Dietary and lifestyle factors influence breast cancer risk at each stage of life, including the childhood years. This gives us an opportunity to reduce the risk of our daughters. Breast tissue is particularly vulnerable to carcinogens during the prepubertal period (when secondary sex characteristics start to develop) since it represents the onset of a time of rapid proliferation and differentiation of breast cells.
Based on available studies, it make sense to use oils rich in omega-3 fatty acids or olive oil rather than butter, lard or oils with high omega-6 fatty acid content. This means emphasizing olive oil, canola oil and walnut oil in preparing meals for children instead of high omega-6 oils such as corn oil, sunflower oil and soybean oil.
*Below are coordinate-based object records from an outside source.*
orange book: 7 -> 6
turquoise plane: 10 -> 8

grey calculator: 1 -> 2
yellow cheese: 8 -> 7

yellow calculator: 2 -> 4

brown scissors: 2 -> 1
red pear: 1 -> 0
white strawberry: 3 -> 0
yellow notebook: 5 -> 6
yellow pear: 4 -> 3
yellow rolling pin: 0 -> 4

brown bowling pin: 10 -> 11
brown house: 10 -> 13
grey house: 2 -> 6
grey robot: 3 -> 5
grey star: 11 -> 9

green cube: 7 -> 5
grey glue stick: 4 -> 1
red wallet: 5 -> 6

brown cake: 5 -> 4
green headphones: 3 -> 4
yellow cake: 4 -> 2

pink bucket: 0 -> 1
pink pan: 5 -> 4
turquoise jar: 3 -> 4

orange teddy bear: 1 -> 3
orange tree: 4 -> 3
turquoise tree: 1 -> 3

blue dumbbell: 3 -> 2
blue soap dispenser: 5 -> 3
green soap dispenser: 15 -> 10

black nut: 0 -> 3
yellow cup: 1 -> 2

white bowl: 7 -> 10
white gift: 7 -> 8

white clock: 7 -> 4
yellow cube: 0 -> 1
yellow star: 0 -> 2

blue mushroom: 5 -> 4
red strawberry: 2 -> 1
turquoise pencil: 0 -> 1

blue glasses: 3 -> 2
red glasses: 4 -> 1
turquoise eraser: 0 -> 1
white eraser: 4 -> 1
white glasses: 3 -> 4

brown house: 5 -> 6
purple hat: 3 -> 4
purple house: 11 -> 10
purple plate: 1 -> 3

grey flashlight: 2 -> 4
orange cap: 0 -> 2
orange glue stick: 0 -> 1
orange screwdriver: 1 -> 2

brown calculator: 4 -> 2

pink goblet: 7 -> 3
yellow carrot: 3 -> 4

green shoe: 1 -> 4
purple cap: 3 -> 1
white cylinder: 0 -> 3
It also makes sense to introduce fatty fish into the diets of children. Now a new study has reported that a diet high in animal fat during the prepubertal period accelerates mammary tumor development in a mouse model of breast cancer and that the tumors have characteristics similar to triple negative (ER-/PR-/HER2-) disease. Furthermore, switching to a low-fat diet during adulthood does not reverse the tumor promotion caused by the high fat diet in the peripubertal period.
Milk is the exception
Although we recommend against milk consumption during adulthood because it may promote breast cancer, milk appears to be somewhat protective against breast cancer when consumed in infancy and childhood. A partial explanation may be the fact that milk is a very good source of calcium and vitamin D, both of which are known to protect against breast cancer. Exposure to estrogen (also found in milk) during childhood also appears to be protective against subsequent breast cancer, although the mechanism of action is not understood. Milk consumption is also associated with higher bone mineral density and other measures of bone health, which are crucial in children. A milk-free diet would have to be carefully designed to include the nutrients that milk supplies in the typical U.S. diet.
The point in time during which milk becomes a breast cancer risk factor in U.S. girls appears to be late adolescence. We would recommend organic milk (from grass-fed cows, if possible), but not raw milk for children. Non-organic milk contains additional recombinant bovine growth hormone, zeranol and other potentially harmful additives administered to cows and sheep. Raw milk could be a source of bovine leukemia virus (BLV), which has been reported to be associated with increased breast cancer risk.
Latest research finds high animal fat diet in prepubery accelerates tumorigenesis
The study referenced at the beginning of this news story was designed to investigate the influence of a high animal fat diet during the peripubertal period on mammary tumor development in an animal model of breast cancer. To conduct the study, the authors used obesity-resistant BALB/c mice. The authors previously demonstrated that exposure to a high saturated animal fat diet from peripuberty through adulthood promoted mammary tumor development in this type of mouse.
In the present study, groups of mice were fed either a low-fat diet or high fat diet and were subjected to a carcinogen which reliably induces mammary tumors. At nine weeks of age, half the mice on the low-fat diet were switched to the high fat diet (LFD-HFD diet group). In addition, half the mice on the high fat diet were switched to the low-fat diet (HFD-LFD group). The authors assessed tumor gene expression in association with diet and tumor latency (time to tumor appearance).
The peripubertal high fat diet reduced time to tumor development and was associated with tumor characteristics similar to those in mice fed a continuous high fat diet. Remarkably, fast-developing tumors in both groups shared features of gene expression and were more likely to have adenosquamous histology (i.e., containing both squamous and gland-like cells, and having basal-like breast cancer features). Both the HFD-LFD and continuous high fat diet tumors showed similar gene expression features and shortened time to tumor development. Importantly, the switch in adulthood from the high fat diet to the low-fat diet did not reverse the tumor promotion caused by the high fat diet in the peripubertal period. Heightened tumor promotion was associated with increased proliferation, hyperplasia, and number of macrophages in the mammary glands even before obvious tumor development. The authors conclude that in obesity-resistant mice, a peripubertal high animal fat diet is sufficient to irreversibly promote carcinogen-induced tumor development. Notably, tumors with short development times occurring after peripubertal high fat diet had characteristics similar to human basal-like breast cancers (including triple negative breast cancers) that tend to develop in younger women.